The intelligence of the film is visible in the way that Hancock consistently refuses to jerk tears. Over and over, given the opportunity for a close-up, Hancock employs a long shot. Given the chance to have Sandra Bullock well up on screen, Hancock honors the character’s no-nonsense manner, allowing her to close the moment with an “Alright, then” before exiting the scene.
Bullock plays Leigh Anne Tuohy, a rich, white Republican, married to her college sweetheart (country singer Tim McGraw, gracefully partnering Bullock with an understatement that matches Hancock’s), and determined as a bulldog. One cold night, she notices Michael Oher (Quinton Aaron), a young black man from her kids’ private Christian school, wandering the Memphis streets in woefully inadequate clothing. She instinctively takes the kid in and, eventually, the Tuohys became Michael’s legal guardians. Michael’s combination of size (around the time he came into the Tuohy’s lives, Michael Oher was around 6’4″ and 345 lbs.) and speed became his ticket to success, making him the object of a recruiting campaign by every major college football coach.

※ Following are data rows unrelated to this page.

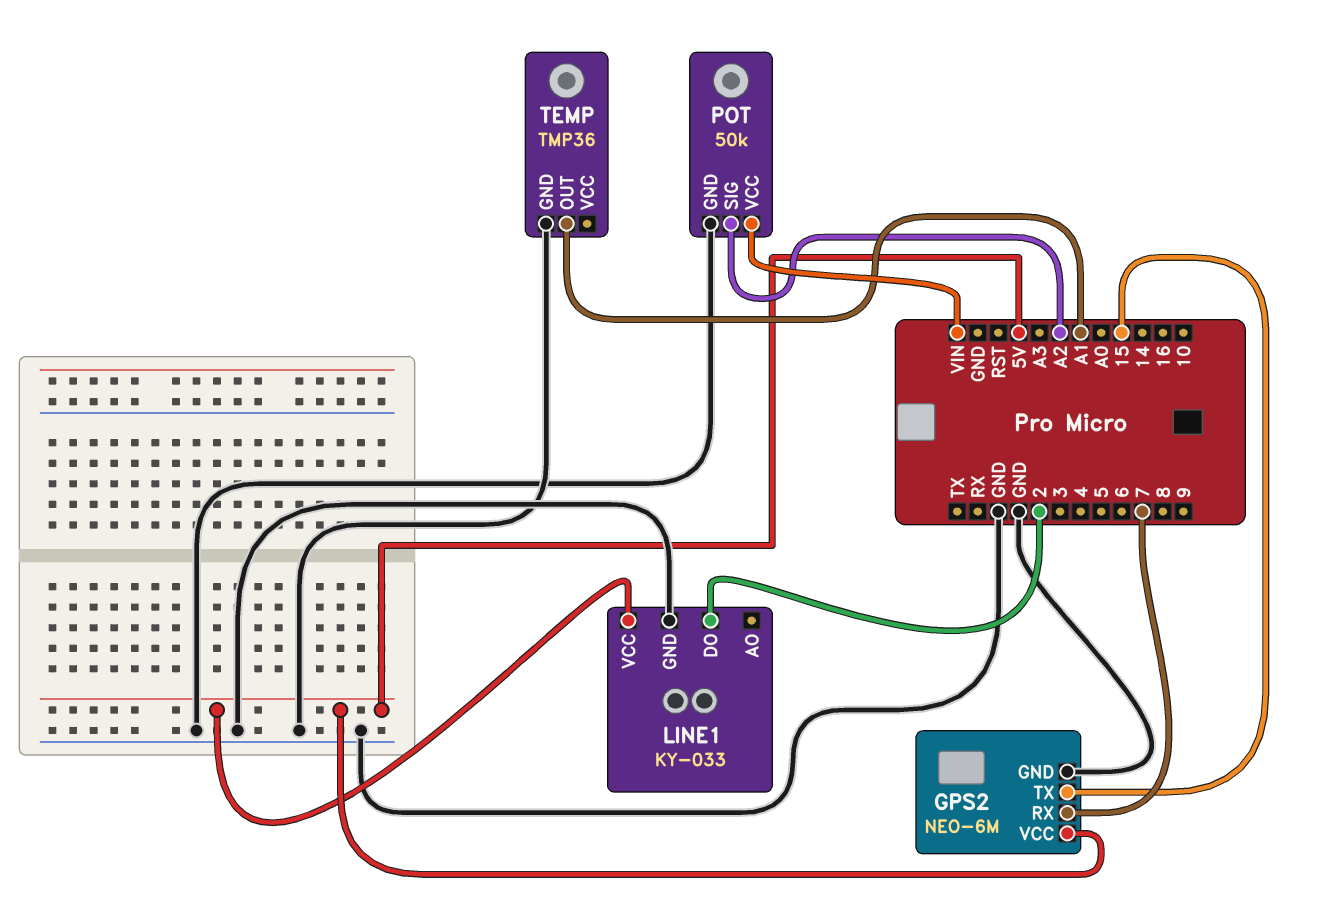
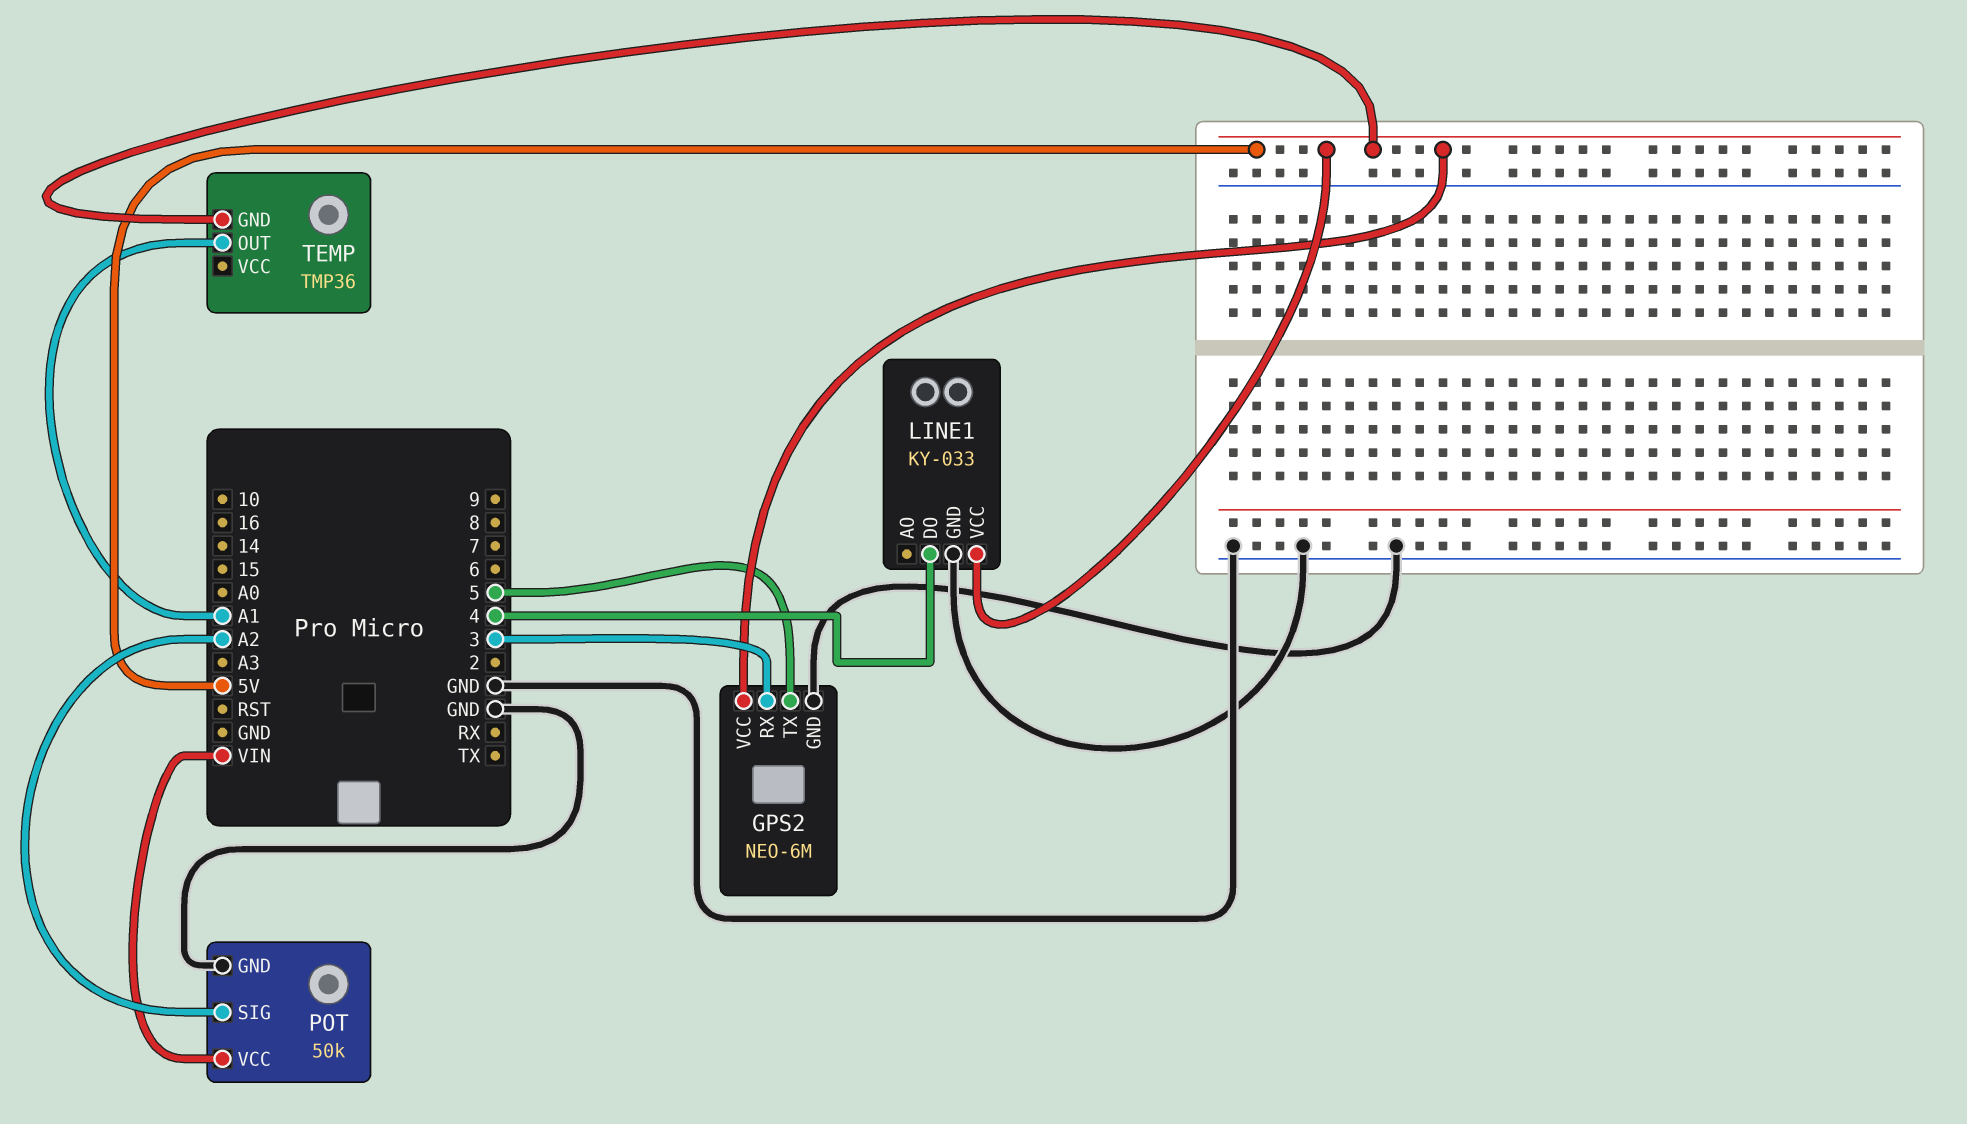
GPS2 pin RX: 7 -> 3
GPS2 pin TX: 15 -> 5
LINE1 pin DO: 2 -> 4
TEMP pin GND: GND -> 5V

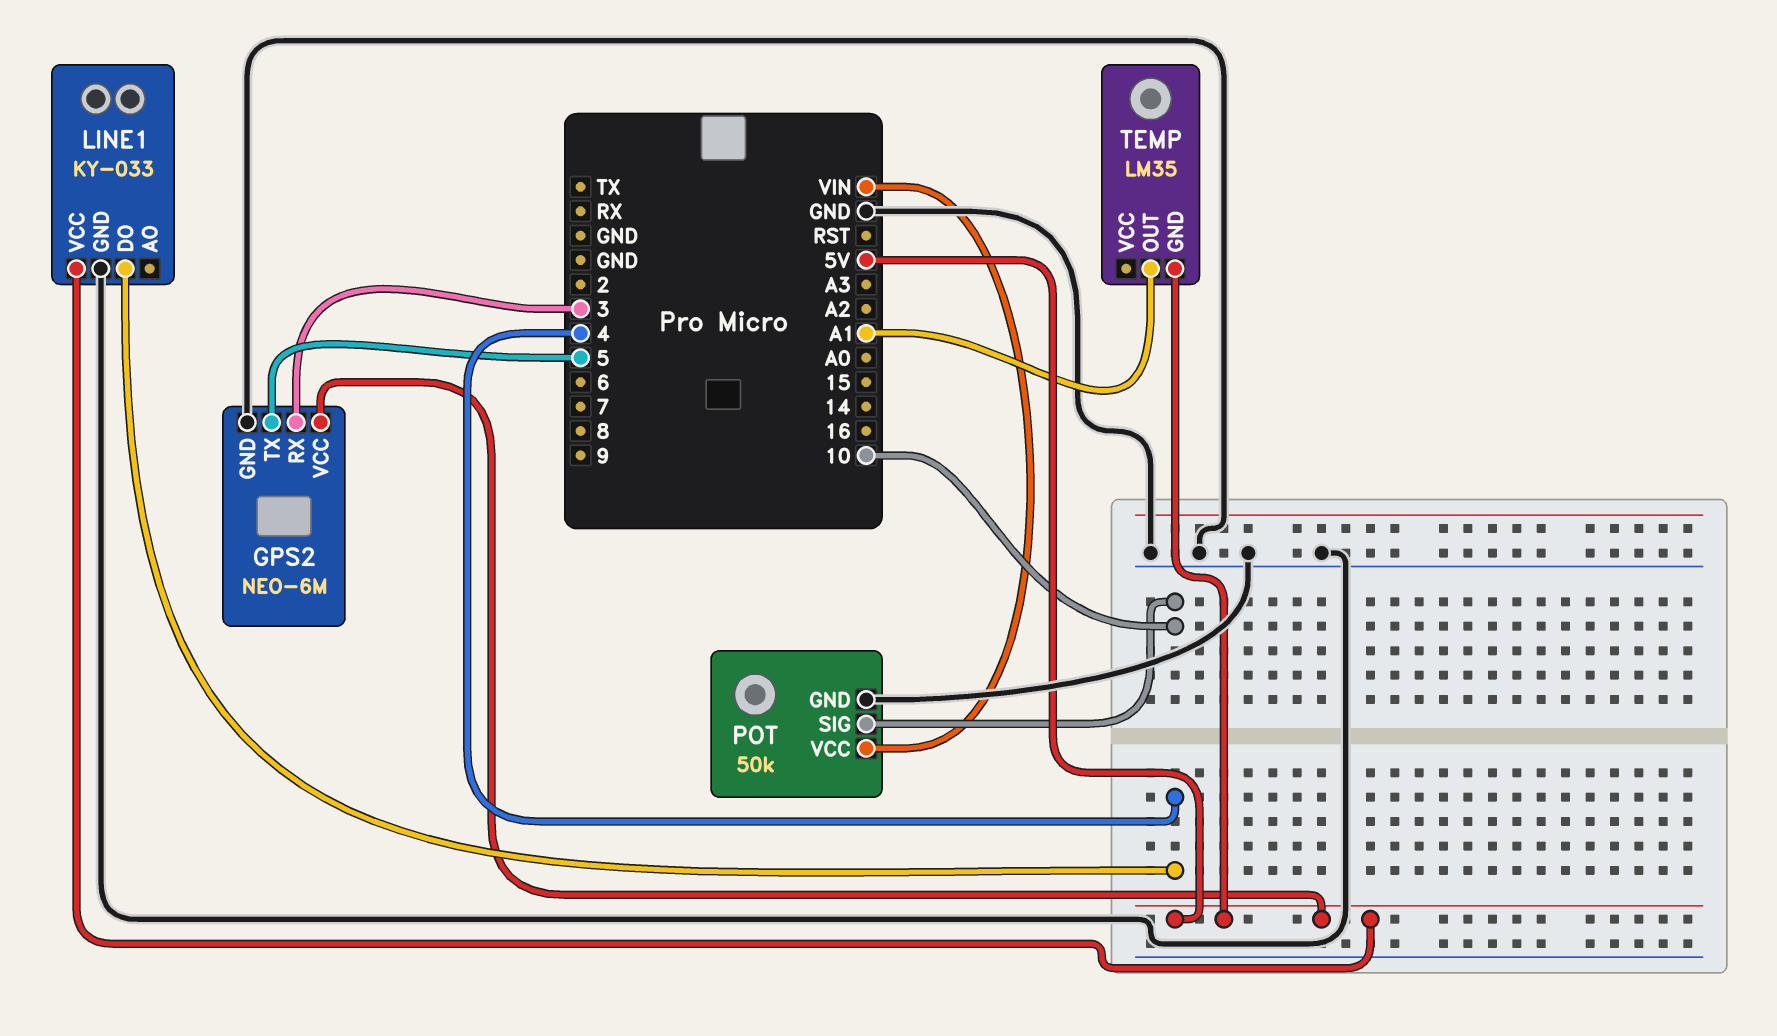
POT pin SIG: A2 -> 10
TEMP: TMP36 -> LM35

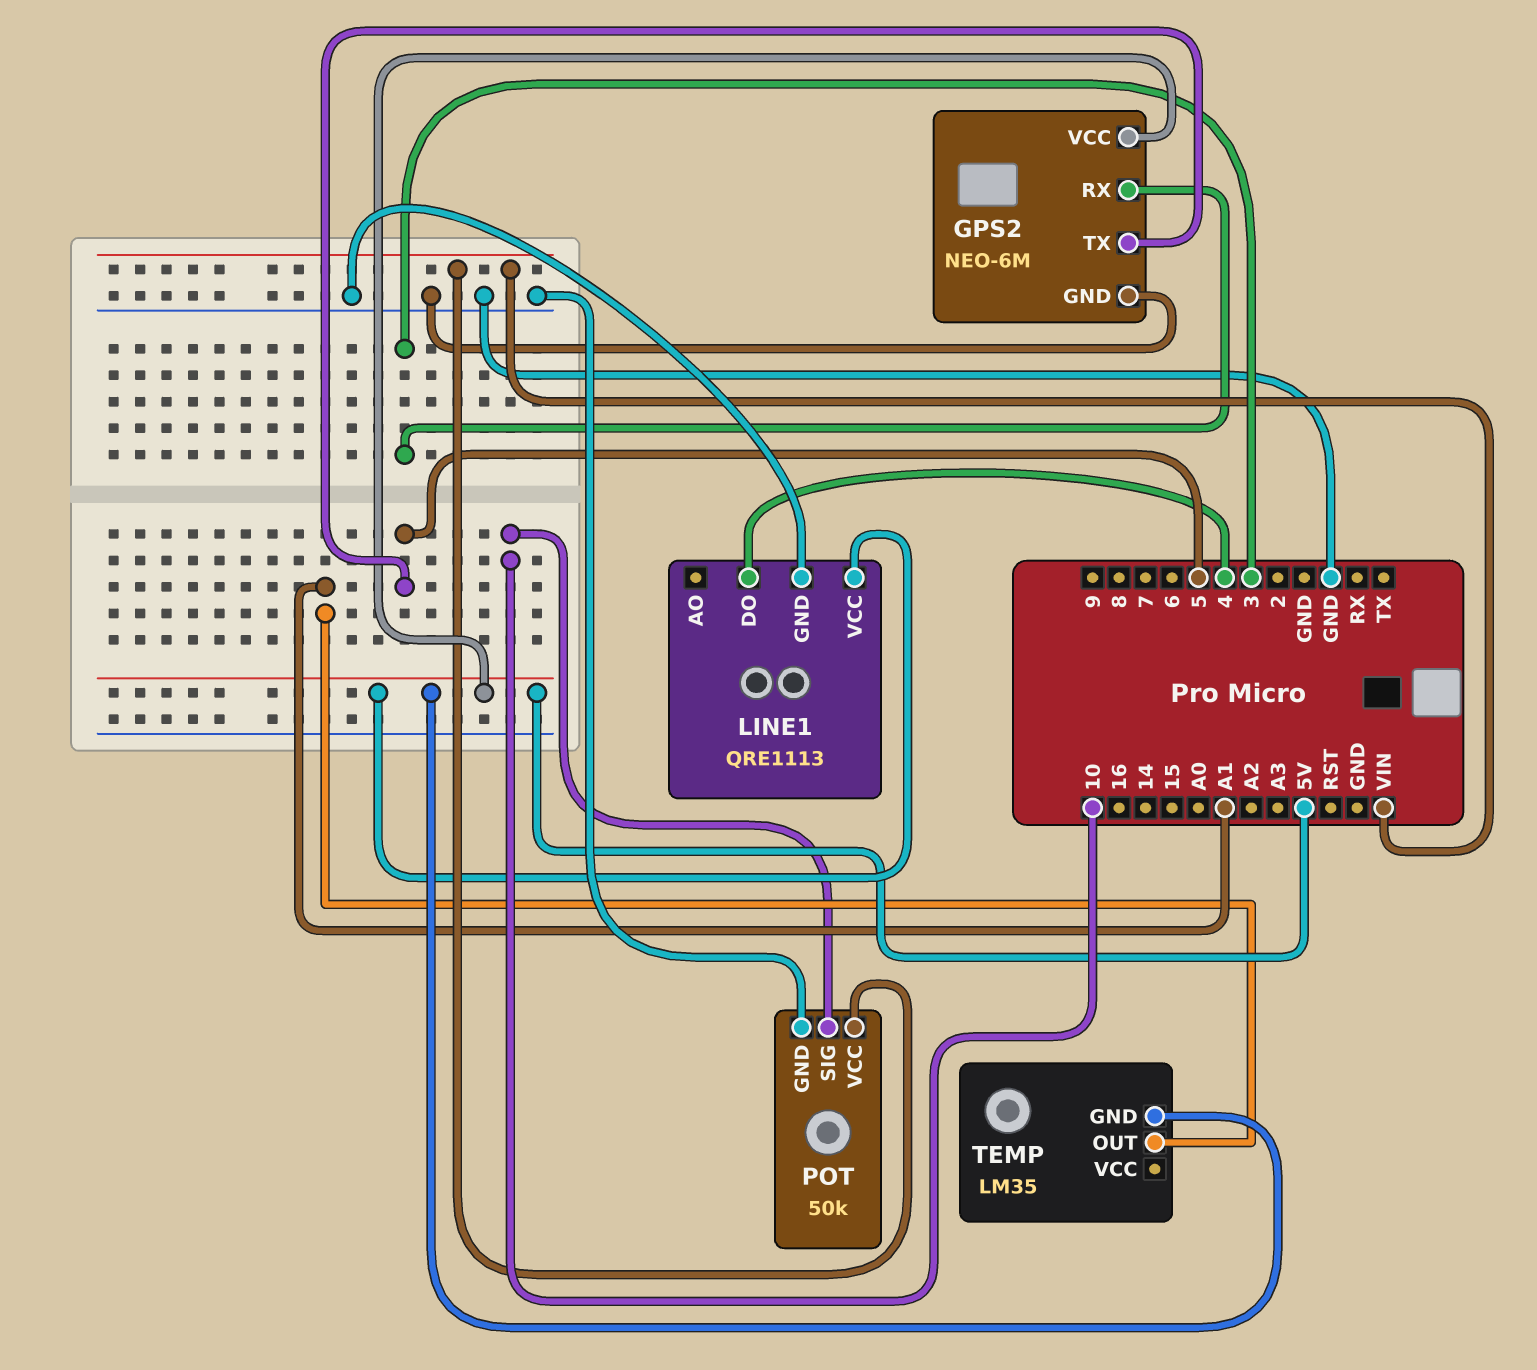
LINE1: KY-033 -> QRE1113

Writing that description makes me realize why so many critics thought they knew what they were going to see before they saw it. (That they seem to have reviewed their expectations, is another matter.) The trailer made me avoid the picture until a friend whose judgment I trust told me he’d had a good time at it.
The critical derision of “The Blind Side,” though, has only partly to do with critics’ failure to see what was in front of them. The argument that the film is covertly, or openly, racist, or that it’s intended to make racial problems go away via a do-gooder fairy tale, is about the desire to suppress an inconvenient narrative.
Just as “Schindler’s List,” despite being a true story, was called dangerously false because most Jews didn’t survive the Holocaust, “The Blind Side” is false because, in the words of one Salon reader, “Rich Republican woman saves poor black kid. Please.”
Can we agree that the lady did a nice thing, showed lots of courage, and stuck to her guns? Can we also agree that racism and class distinctions that continue to rend America won’t be solved when every wealthy person, or every church adopts someone less fortunate?” Sure. Even writer/director John Lee Hancock agrees with that — which is why he ends the film with the story of a minor character, one who has the athletic ability that should have brought him success, but who ends up gunned down in the projects where he lives. But in the fantasy of “The Blind Side” being a celebration of the white samaritan, facts just get in the way of a larger truth.
Towards the end of that New York Times op-ed piece on “Precious,” Reed made sure to take a swipe at movies that teach “Redemption through learning the ways of white culture… A more recent example of climbing out of the ghetto through assimilation is ‘Dangerous Minds,’ where black and Latino students are rescued by a curriculum that doesn’t include a single black or Latino writer.” Of course, Reed’s point would collapse if he actually bothered to ask those black and Latino kids who in real life were helped by LouAnne Johnson (the teacher whose memoir was the basis for “Dangerous Minds”) if they cared about the color of the teacher who made sure they weren’t passed over by the public education system — or the color of the writers on her syllabus.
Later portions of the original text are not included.